El senador busca colocar a Juan Vergel, a quien sus propios círculos consideran un perfil sin peso. Ante eventuales obstáculos en Morena, Huerta ya define un plan B: boicot externo, negociaciones ocultas y filtraciones de colaboradores en otros partidos.
De la Redacción
El Buen Tono
Manuel Huerta intenta insertar a su colaborador Juan Vergel en la candidatura de Xalapa, pese a que su figura carece de reconocimiento público. Si Morena no le concede el espacio, el senador activará un esquema ya utilizado: presionar desde fuera, acordar en privado con otras fuerzas y colocar aspirantes afines bajo distintas siglas. La maniobra afectaría directamente a los militantes que trabajan en territorio.
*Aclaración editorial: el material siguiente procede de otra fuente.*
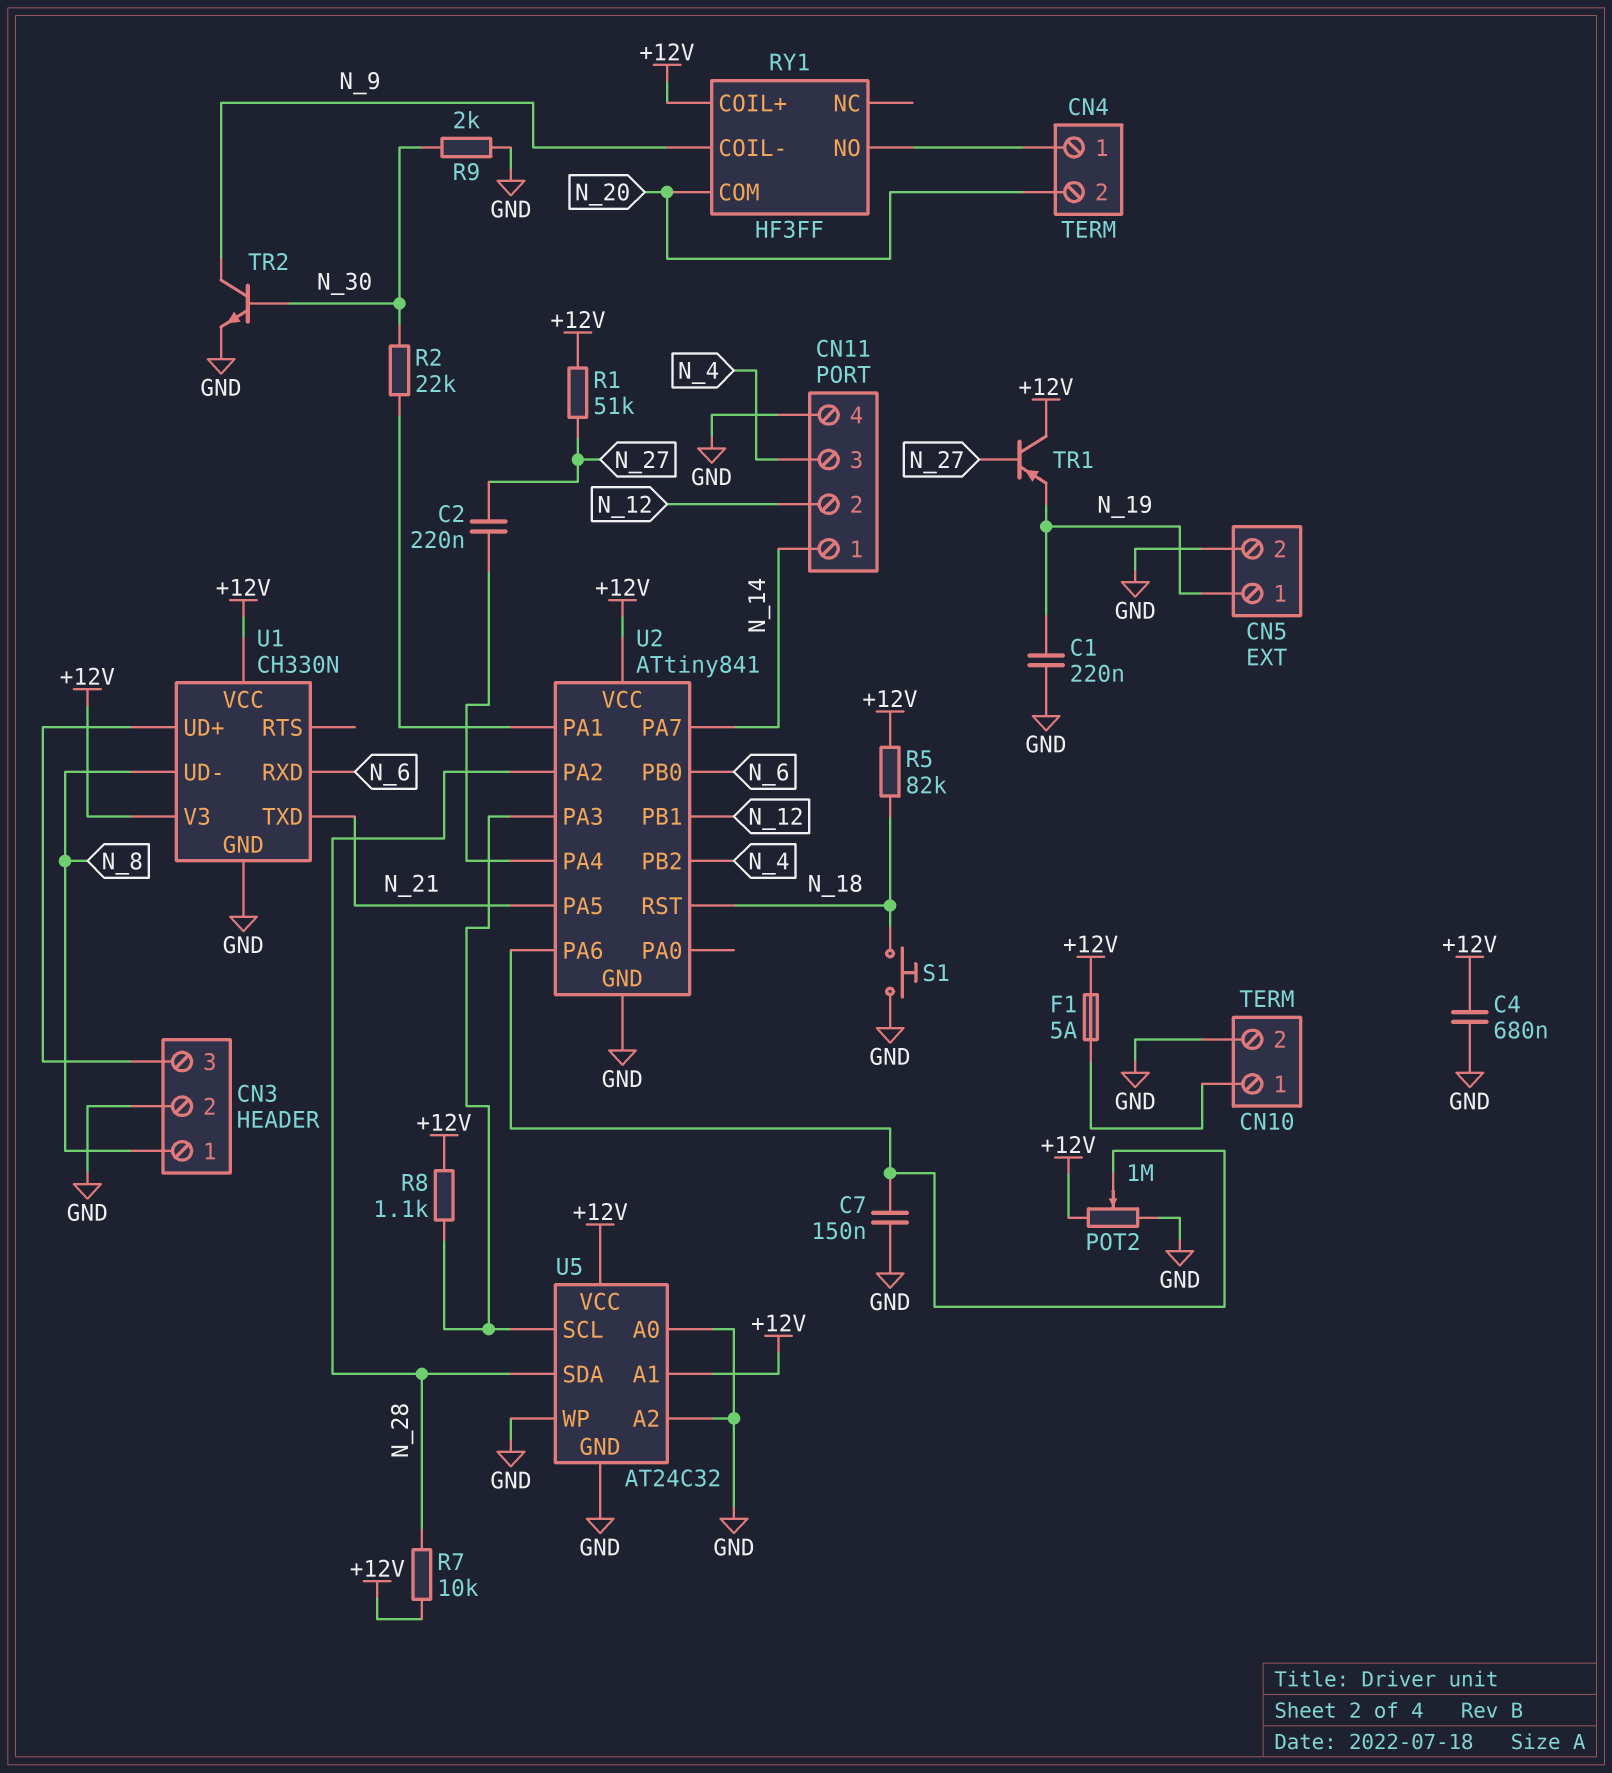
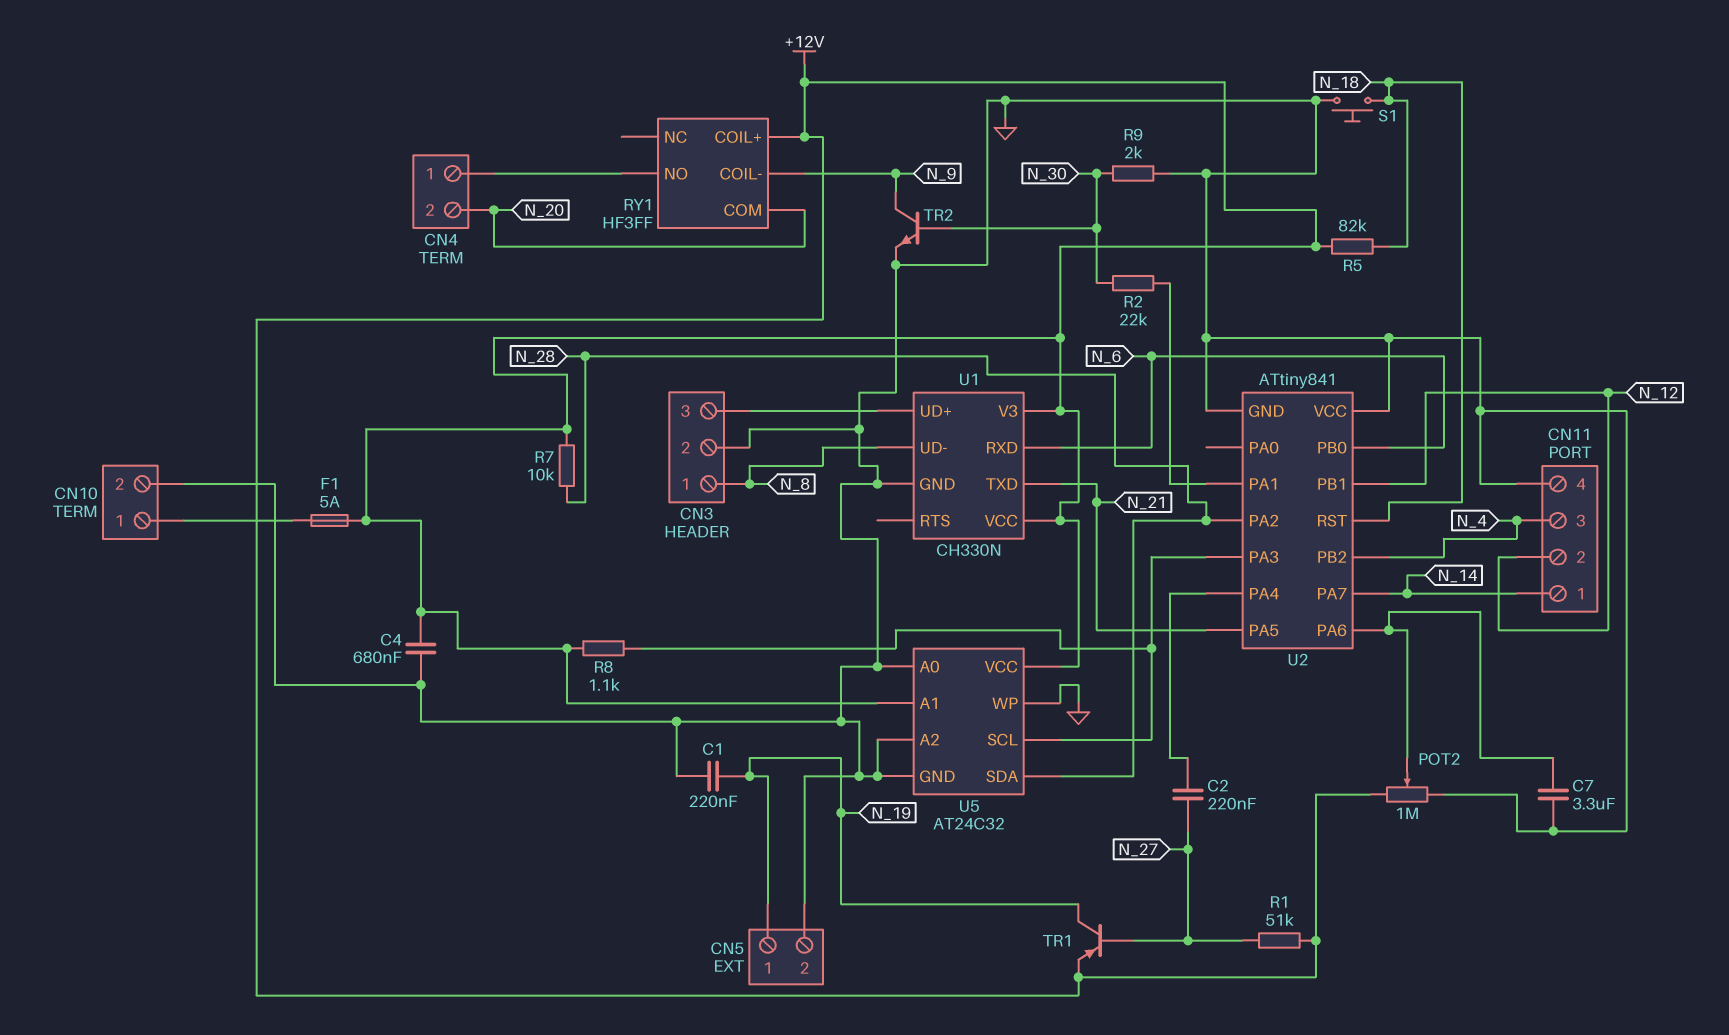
C7: 150nF (GND, U2/PA6) -> 3.3uF (GND, U2/PA6)
TR1: PNP (B N_27, C +12V, E N_19) -> PNP (B N_27, C N_19, E +12V)
U2 pin VCC: +12V -> GND

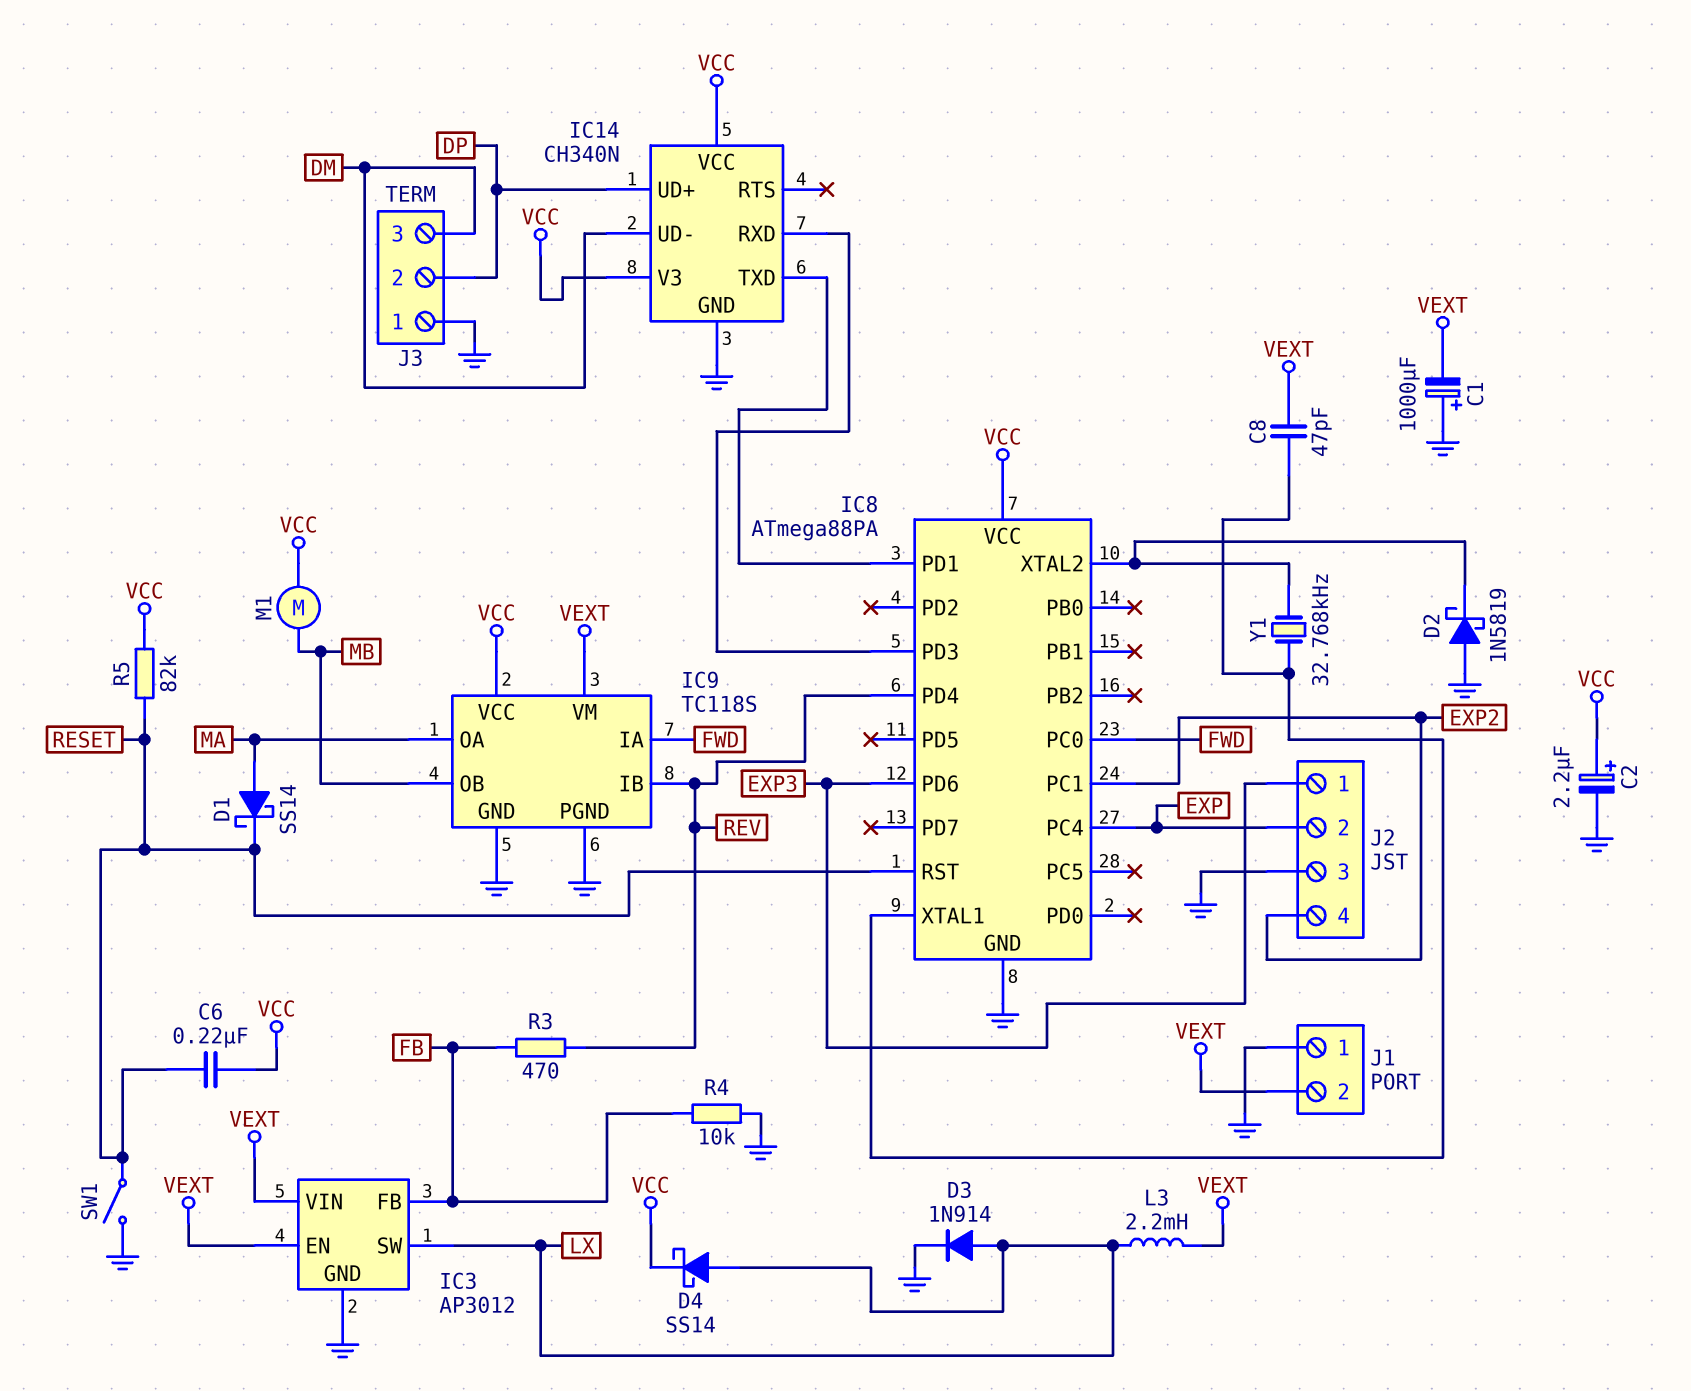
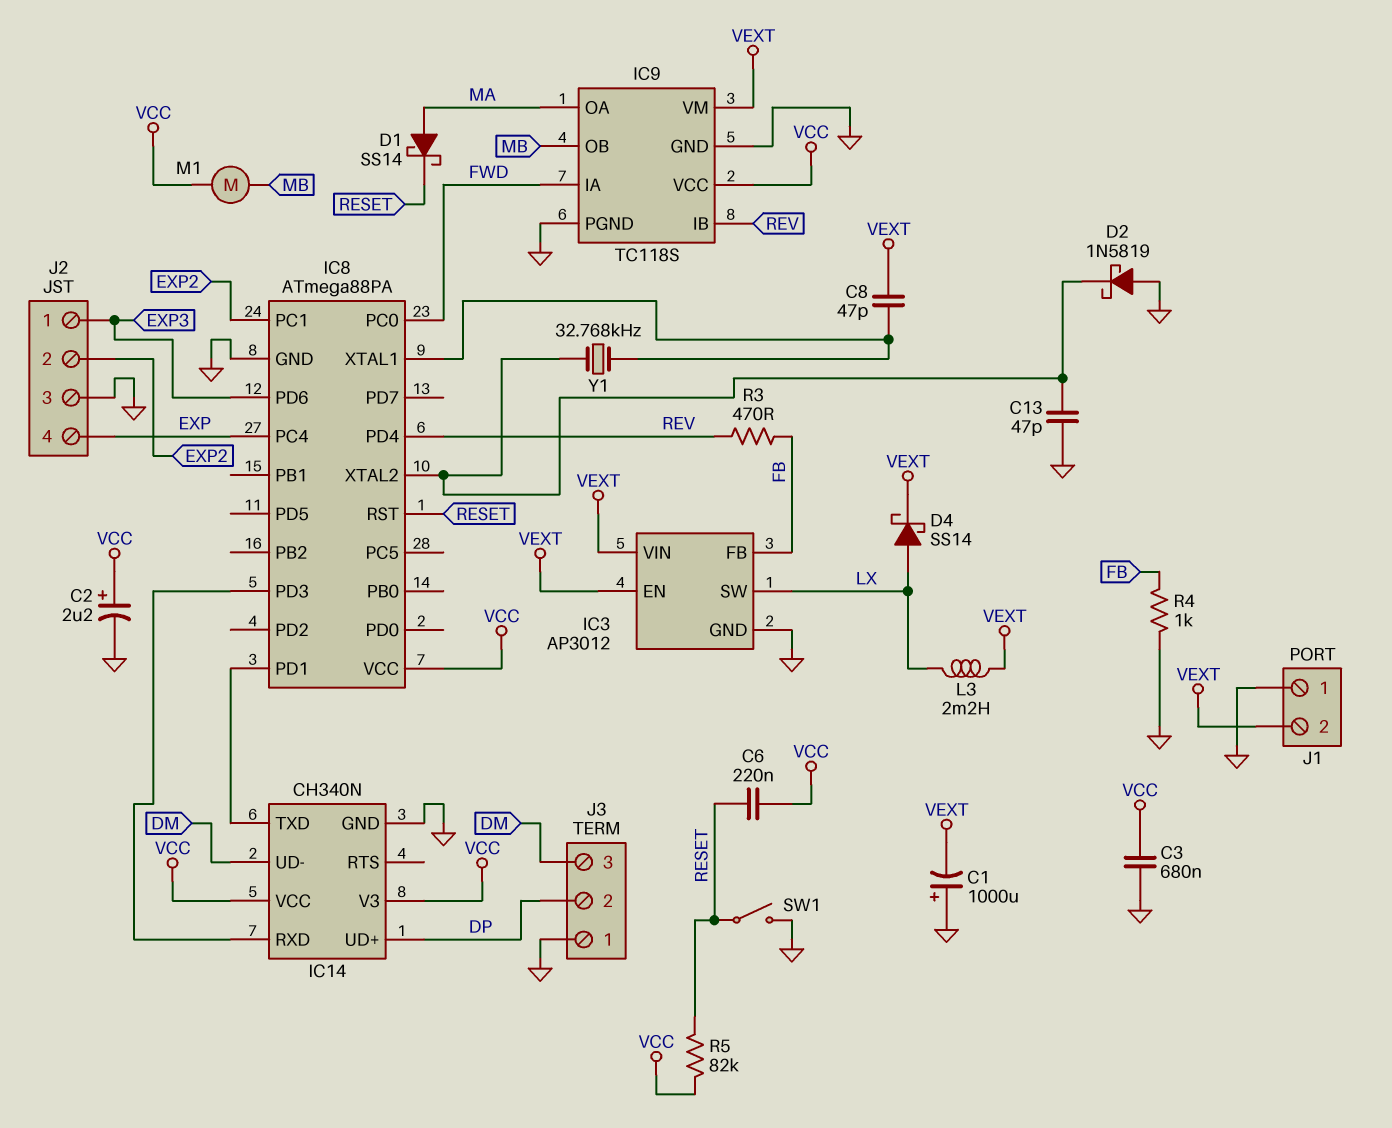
C3: none -> 680nF (GND, VCC)
C13: none -> 47pF (GND, IC8/XTAL2)
D3: diode 1N914 (A LX, K GND) -> none
D4: schottky SS14 (A LX, K VCC) -> schottky SS14 (A LX, K VEXT)
J2 pin 2: EXP -> EXP2
J2 pin 4: EXP2 -> EXP
R4: 10k (FB, GND) -> 1k (FB, GND)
Fuentes políticas coinciden en que Juan Vergel no tiene presencia electoral en Xalapa. Huerta lo ha presentado como una apuesta propia, pero ni dentro de Morena logra consolidar respaldo. El calificativo recurrente entre analistas es “adocenado”: un operador sin autonomía ni capacidad de convocatoria.
Ante la posibilidad de que Morena designe a otro candidato, Huerta ya socializó su plan alterno. Se trata de reventar el proceso por fuera (impugnaciones o apoyos a independientes), negociar por atrás con direcciones nacionales de otros partidos, y finalmente colocar a sus fichas en siglas como PVEM o PT. Esta triada de acciones la ha ejecutado antes en otros distritos.
El costo más visible lo pagarían los cuadros de Movimiento Naranja (la corriente local que Huerta maneja). Decenas de personas realizan trabajo de calle para posicionarse, pero los acuerdos de escritorio los dejarían fuera. La política, en esta lógica, no suma voluntades sino que premia lealtades personales.
Vergel no prende ni en los círculos que Huerta considera suyos. La operación revela más una necesidad de recolocar piezas propias que una estrategia para ganar elecciones. El resultado previsible: fractura interna y una candidatura débil, sea cual sea el partido que la termine cobijando.